Vacuum
For the past six hundred and fifty two days, my husband has brought home a new vacuum cleaner to add to his collection. On occasion he has brought home two.
He has no plans for storage. This perturbs me. There was once order to the vacuum cleaners; they were lined along the wall, as if at attention, but now they are simply formed into piles of colour or category, and these piles grow day by day, until every room is no more than a fusion of cheap plastic and cold steel. To reach the garden, one must pass through the winding valley of vacuum cleaners which was once our front room. To ascend the stairs, one must pick their way past the Dustbusters and CarpetCleansers. He has stored the various specialised nozzles - the ones for reaching between gaps or for removing fur - in with our cups and bowls. I can no longer use the bath.
No obvious event triggered his collecting of vacuums. It is not a reaction to grief. Nor is it some late onset mental illness. He says there is a hole in our life, a hole he intends to fill.
*
Sometimes, at night, he perches among the vacuum cleaners. I find him squatted among the Dysons and the Mieles with his head tucked between his knees. When he sees me, he is angry, as if I have interrupted him during important work. He requests I close the door on my way out. In the corridor I hear him tutting.
I try to reason with him. On day eight hundred and fifty two, he enters the house bearing three indistinct boxes. I tell him that we cannot keep this up. He tells me that we have been keeping it up though, haven’t we? We have been keeping it up. Why not, after all? Why can’t you just allow me this?
“But this,” I say, and indicate the stacks of errant cleaners, which climb to the ceilings, which cascade from every spare room, “this is far too much.”
On day nine hundred, he refuses the food I make for him. I find him chewing and request he spit out whatever he has into my hand. A wad of wet bluish lint hits my palm.
There is a shrine to vacuum cleaners in our study. It is a four tiered structure with different types of vacuum cleaner on each tier - canisters on tier one, handhelds on tier two, et cetera. At their peak sits an Airway Dirtmaster, its bag a lime green. He purchased it for thousands at an auction. Every morning he kneels before the altar, eyes closed; his lips move but I cannot make out the words.
*
There are modifications you can make, he tells me one day, sitting at the foot of the bed, a Sir Cleansalot across his lap.
The costs wipe out our savings, but I don’t care.

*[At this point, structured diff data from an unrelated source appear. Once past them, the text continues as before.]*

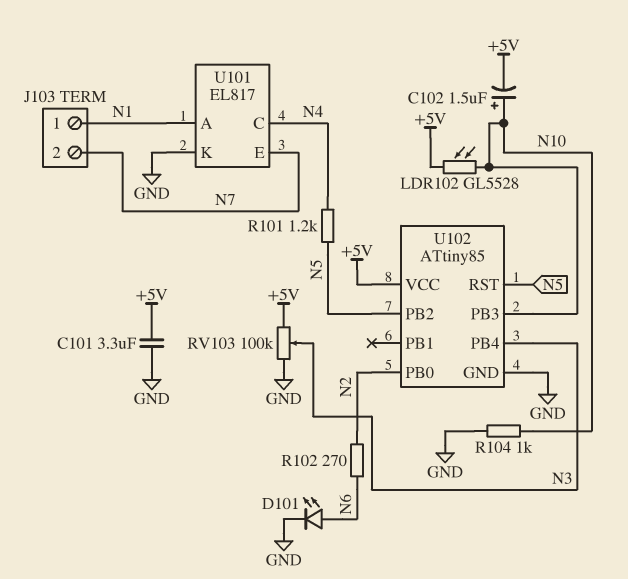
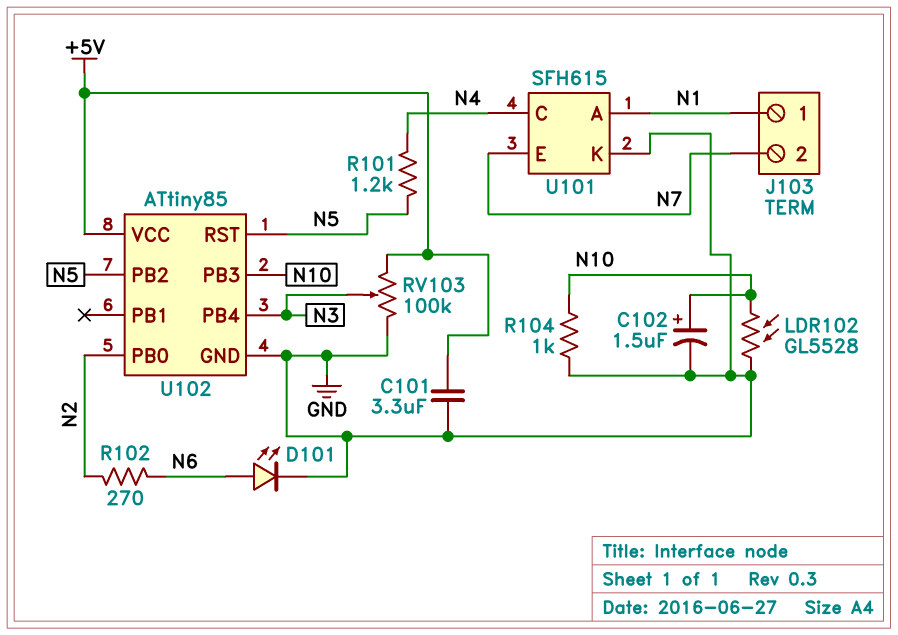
C102: 1.5uF (plus N10, minus +5V) -> 1.5uF (plus N10, minus GND)
LDR102: GL5528 (+5V, N10) -> GL5528 (GND, N10)
U101: EL817 -> SFH615

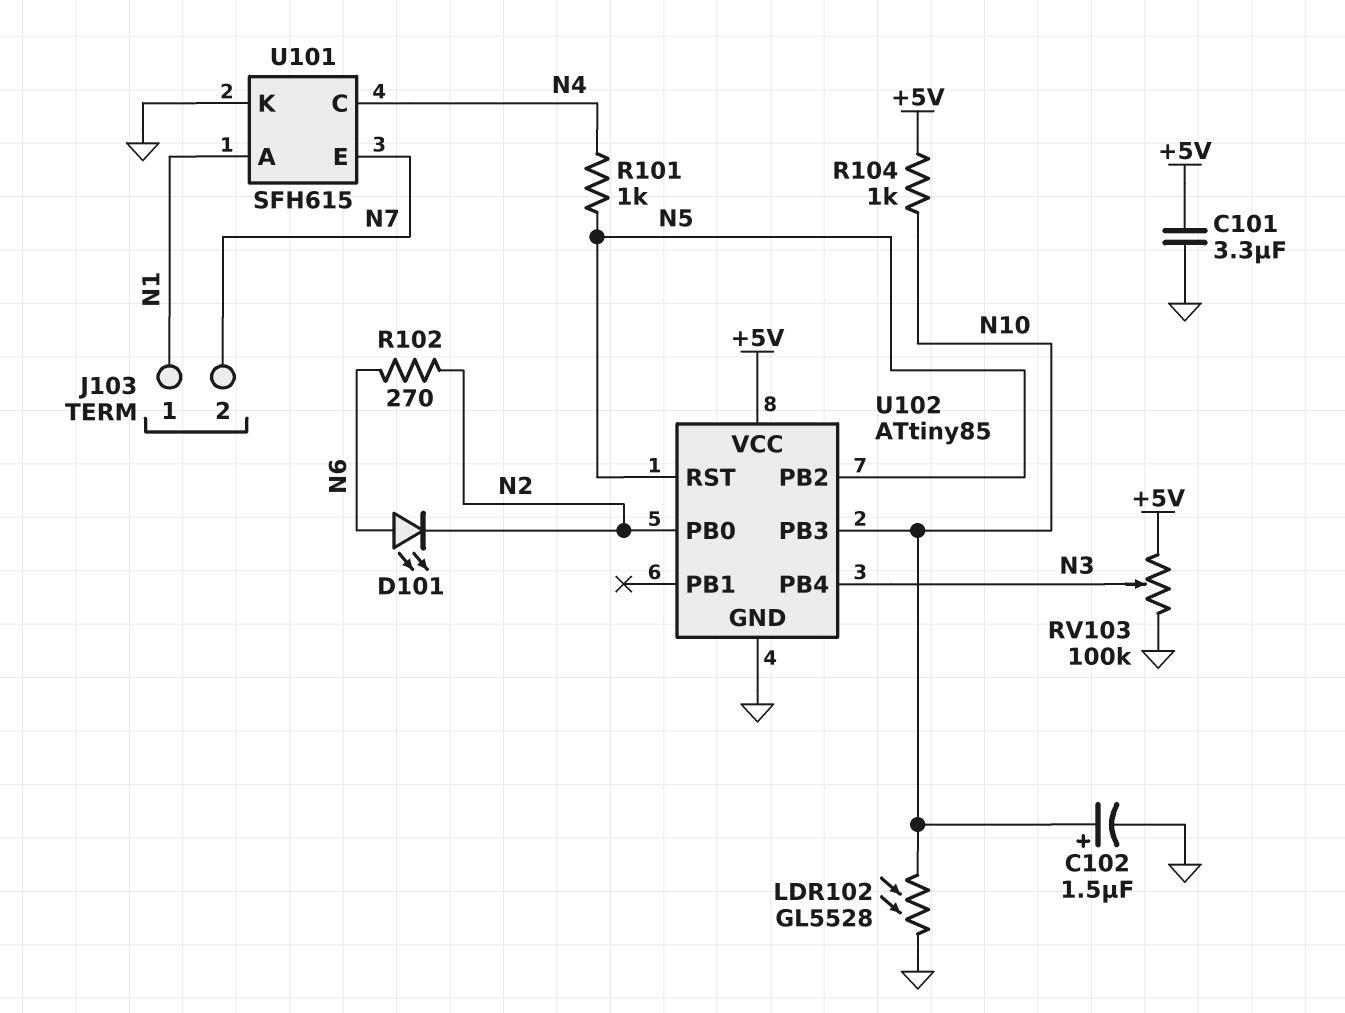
D101: LED (A N6, K GND) -> LED (A N6, K N2)
R101: 1.2k (N4, N5) -> 1k (N4, N5)
R104: 1k (GND, N10) -> 1k (+5V, N10)

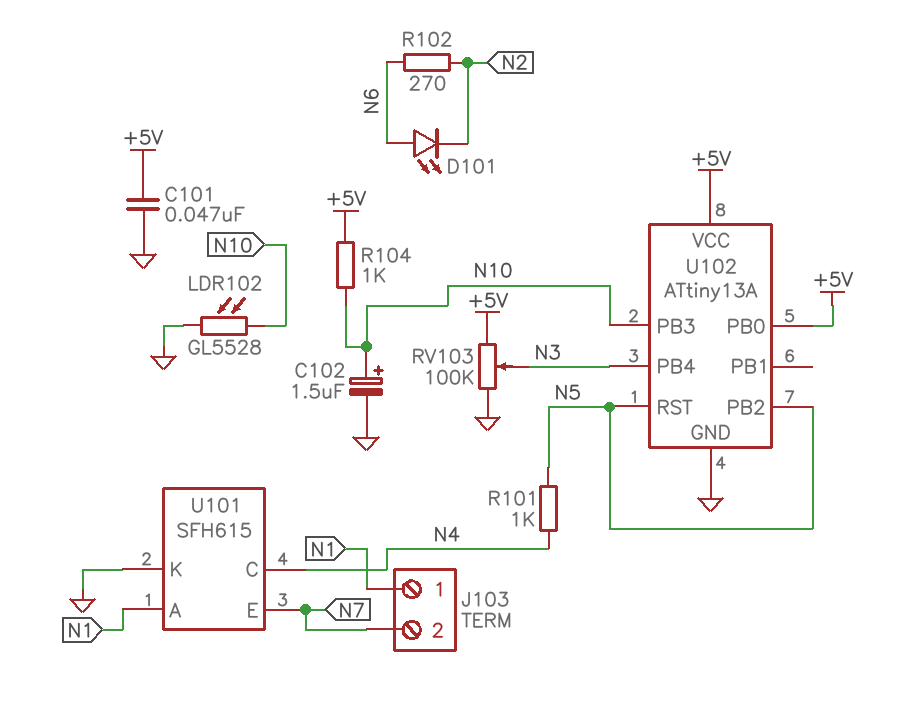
C101: 3.3uF (+5V, GND) -> 47nF (+5V, GND)
U102: ATtiny85 -> ATtiny13A
U102 pin PB0: N2 -> +5V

I have been told, by parents and well-meaning friends, that this is what it means to be in love. Until now, I had never experienced it. But within seconds, the money in our bank account reduces to what it always has been: a set of numbers, pixels upon a screen, no good for anything if not for this.
On the way to the hospital, we pass a billboard where a new brand of vacuum cleaner is being advertised. His eyes track the billboard as it slides past the passenger window; there is a light to him which I have not seen since our wedding day.
I must wait in the parking lot while he has his procedure. It takes over eight hours. I wander the nearby industrial estate; I am nervous; I worry about what our life will be like from now on.
When he is returned to the car, he no longer fits in the front seat. I place him in the trunk. I rest a hand on his chrome exterior, run my fingers along the extendable tubing of his new neck. He is still so soft, and newly beautiful. I see it now; he has become a god.